I believe there is a purpose to the wrong notes, but my answer is irregular and mathematically incorrect. The sadness that finds its way into my song will never be answered in this life. That feels like a terrible answer. Even a non-answer. I want a better solution, perhaps living a cleaner lifestlye or being a good positive person, focusing on my family or my art . . . surely these things can chase away the fog. I love the sweet melody they bring to me, yet the mist rolls in unexpectedly. For some of us, like myself, it’s occasional, but for others, it’s a relentless storm. I have always wanted my faith to answer, as in solve, this broken part of my life. I have wondered where is God in this? Why is He silent? Where are His promises?

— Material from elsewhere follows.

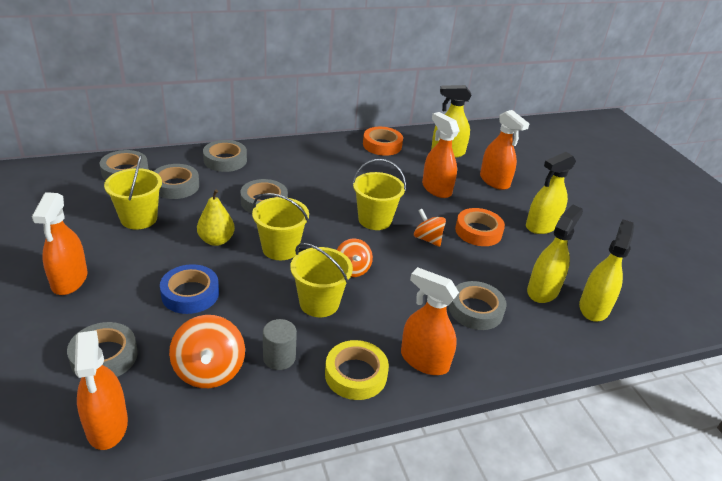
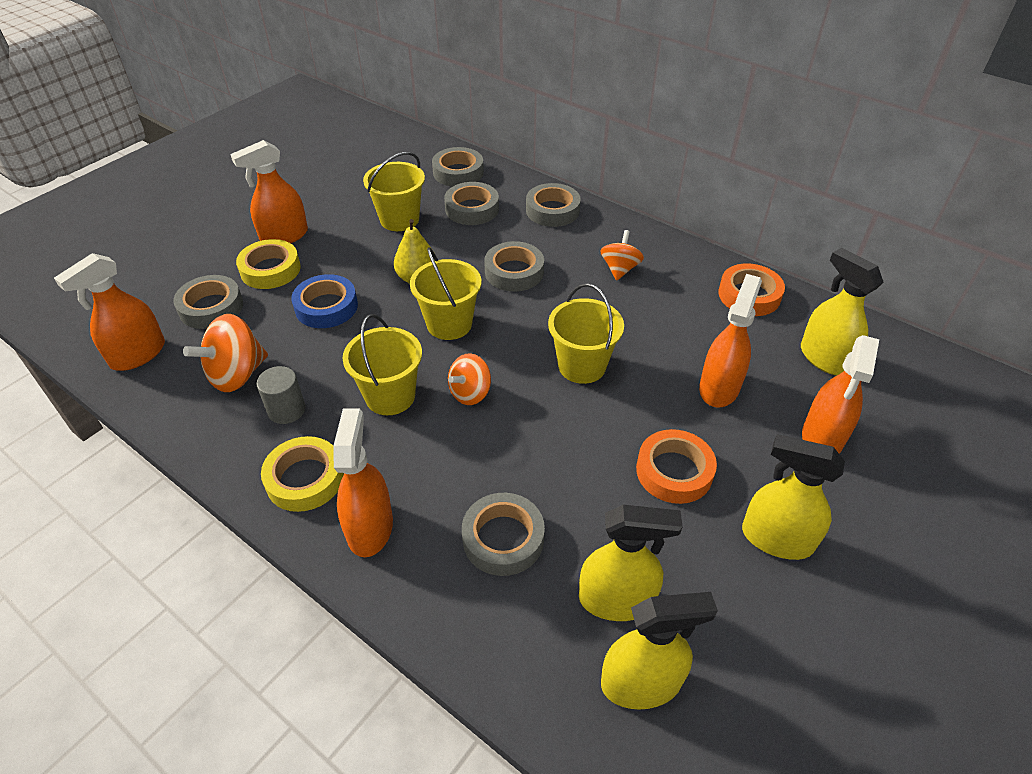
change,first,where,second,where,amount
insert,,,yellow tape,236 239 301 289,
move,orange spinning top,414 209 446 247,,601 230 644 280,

I have realized, somewhat recently, that God has answered these questions. The answer is more like a symphony than a memorized ditty. Although, I feel His hand in my joys—in a well-written piece, in a child’s sleepy hug and in a friend’s kind words; I find I do not long for my Lord in these moments. I long for Him in the broken parts. When the sadness comes and I look at what I am missing. That’s when I need Him. I need to know deep in my soul that this isn’t it, that this life will never be enough. I have to look upward when the fog engulfs and it reminds me that I am not there, I am not home. I need to hear His voice when the notes are discordant, when I lose my way.
This post feels clunky to me, I abandoned it for weeks only to return to it and try to rework it, yet again. I cut out whole sections and added new paragraphs, trying to make all the pieces fit perfectly together. I have sat here and reread it and thought maybe I just can’t make these scattered notes play the same song. Other posts have felt seamless, like the words were in concord. Not this one—I suspect it has some wrong notes. But suddenly that felt just right for this piece. So I hand it to you, imperfect and broken in places; perhaps it’s just what you needed to hear today.
Write a draft about your personal wrong notes and how they have an effect on you. Have you ever shared them?
Journal about the parts of life that are like a memorized song, what happens when you hit a false note?